Today started out just like any other day, until I went out into the field and found this.


I don’t know if you can tell from the picture, but it looked for all the world like a fairly large bird had done a ‘kamikaze’ style nose dive into an old mole hill, leaving itself embedded in the soil with just a few tatty wing feathers sticking out.

After taking the photo I tugged gently at the feathers and was quite surprised to encounter some resistance. I tugged again, but it was obvious that, whatever it was, I needed to dig it out.

I gently inserted my trowel and pulled, and pulled, and pulled again. What emerged was pretty grisly and far bigger than either of us expected. It had undoubtedly once been a hen, a rather nice reddy-brown speckled one if the feathers, that emerged from the soil, were anything to go by.

In fact feathers were just about all that was left, joined together with some sinews, but how had it got like this? There followed a fairly heated discussion as to what had caused this phenomenon. We quickly  dismissed the idea of a ‘kamikaze chicken’ or a very hungry mole rising up to drag the un-suspecting chuck to an untimely death below.

I was in favour of it having been buried by a predator, but Peter said this was impossible as it was so well embedded in the soil and the immediate area around it was neat and tidy.

The best idea we could come up with was that years ago the previous owners of the garden had, for some reason, buried a chicken in the field.
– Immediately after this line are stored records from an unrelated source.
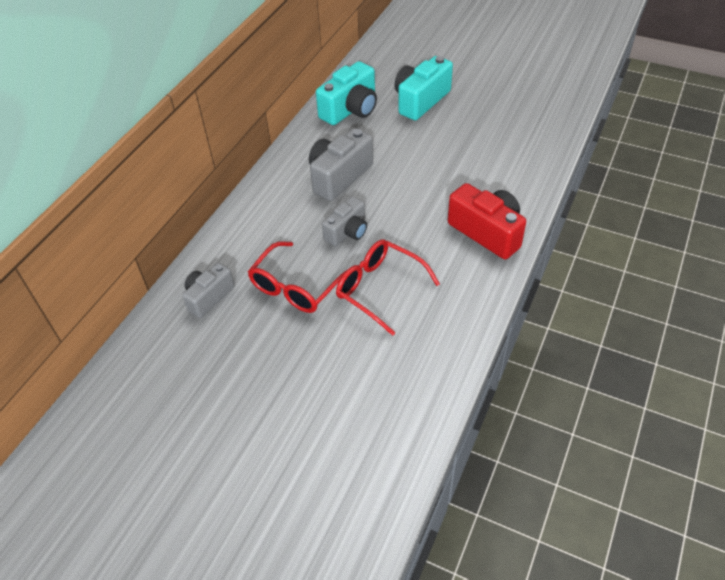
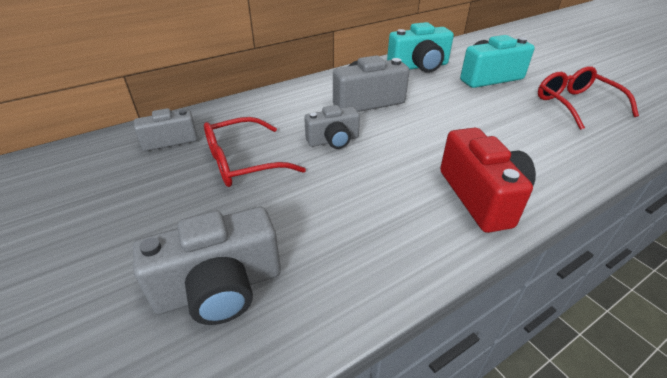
camera: 30 degrees right, 10 degrees down
(378, 379) = (220, 288): none -> grey camera
(379, 288) = (315, 197): red glasses -> red glasses (575, 104)

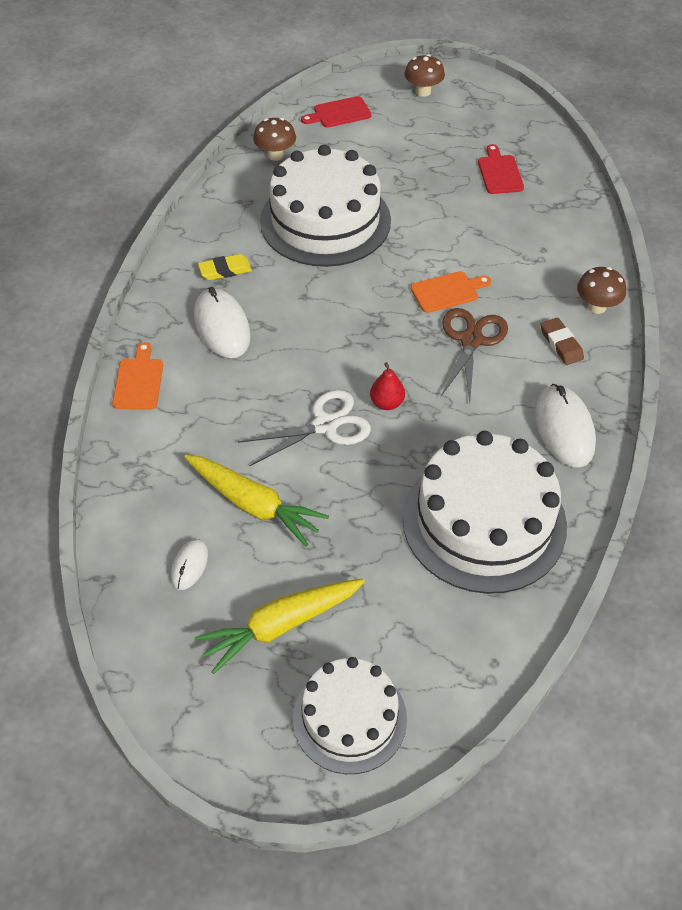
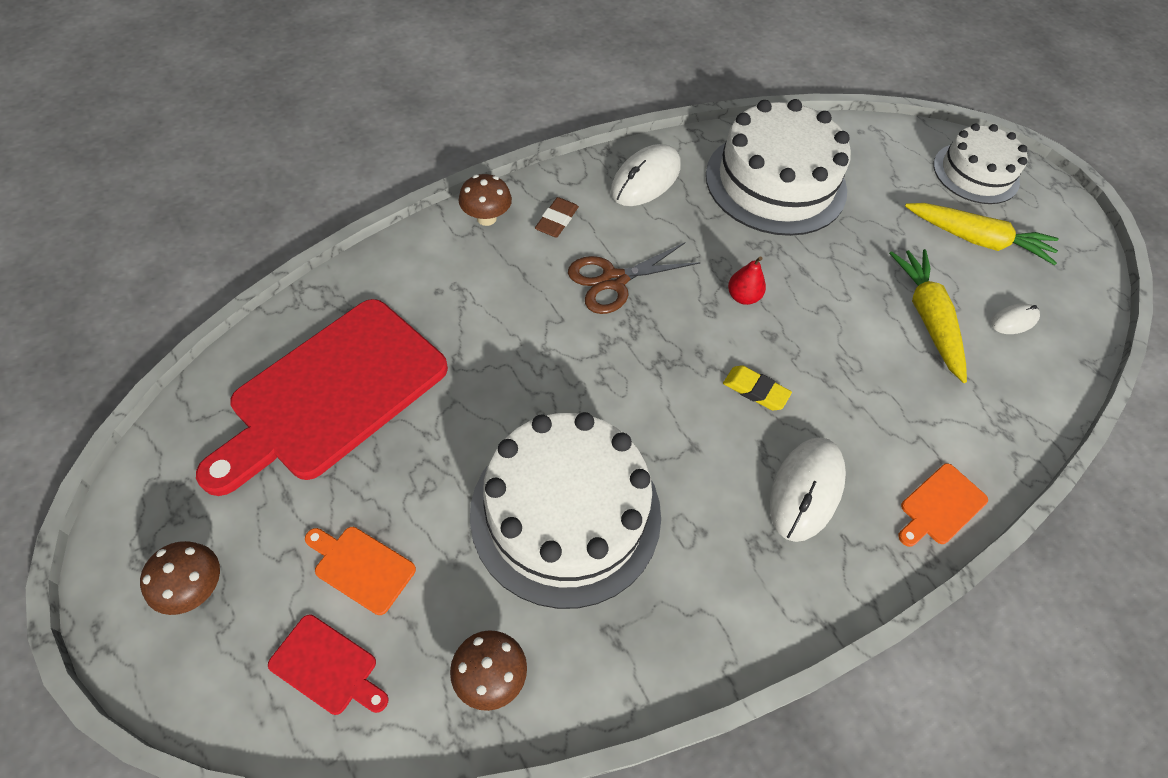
camera: 135 degrees left, 5 degrees up
(225, 270) = (736, 555): yellow eraser -> yellow eraser (755, 390)
(325, 425) = (811, 323): white scissors -> none
(447, 291) = (570, 331): orange cutting board -> orange cutting board (361, 567)
(499, 173) = (332, 393): red cutting board -> red cutting board, size x2.44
Feathers don’t rot and we have learnt to our cost that the previous owners had form for such things.

Gradually over time and mole activity, what remained of the carcass gradually made it’s way to the surface, until it could be smelt by a passing fox, who tried unsuccessfully to pull it out last night.

With me so far, because it gets a bit stranger.

Having settled on this theory we went to sit on the bench. As I looked towards the other side of the field I noticed a pink rubber ball, about the size of a grapefruit, and identical to one I had found in roughly the same place a couple of days previously.

When I went over to retrieve it I found another slightly smaller orange ball not far away, and on going to retrieve that I found a piece of garden cane with a green plastic attachment on one end that looked like it was part of some kind of  ‘clip together’ self-assembly kit.

Where any of these items had come from, or why they were in the middle of our field, I have no idea. Over the years we have had the odd football, or beer bottle when the pub was open, and in November we get spent rockets, whose sticks are very useful as plant supports, but there are no children living nearby so none of this made any sense at all.

It was whilst we were trying to get our heads round this second puzzle of the day, that I noticed the feathers. Reddy-brown speckled hen feathers just about as far away from the kamikaze site as it was possible to be, but undoubtedly from the same hen.

How did this fit in with our theory, particularly as I am convinced that amongst these feathers I found a piece of bone with some blood on it. Bright red blood, not 14 year old blood.

Peter says I was being fanciful about the blood, but couldn’t offer an alternative identification.  So, there we are, a selection of little mysteries to conjure with.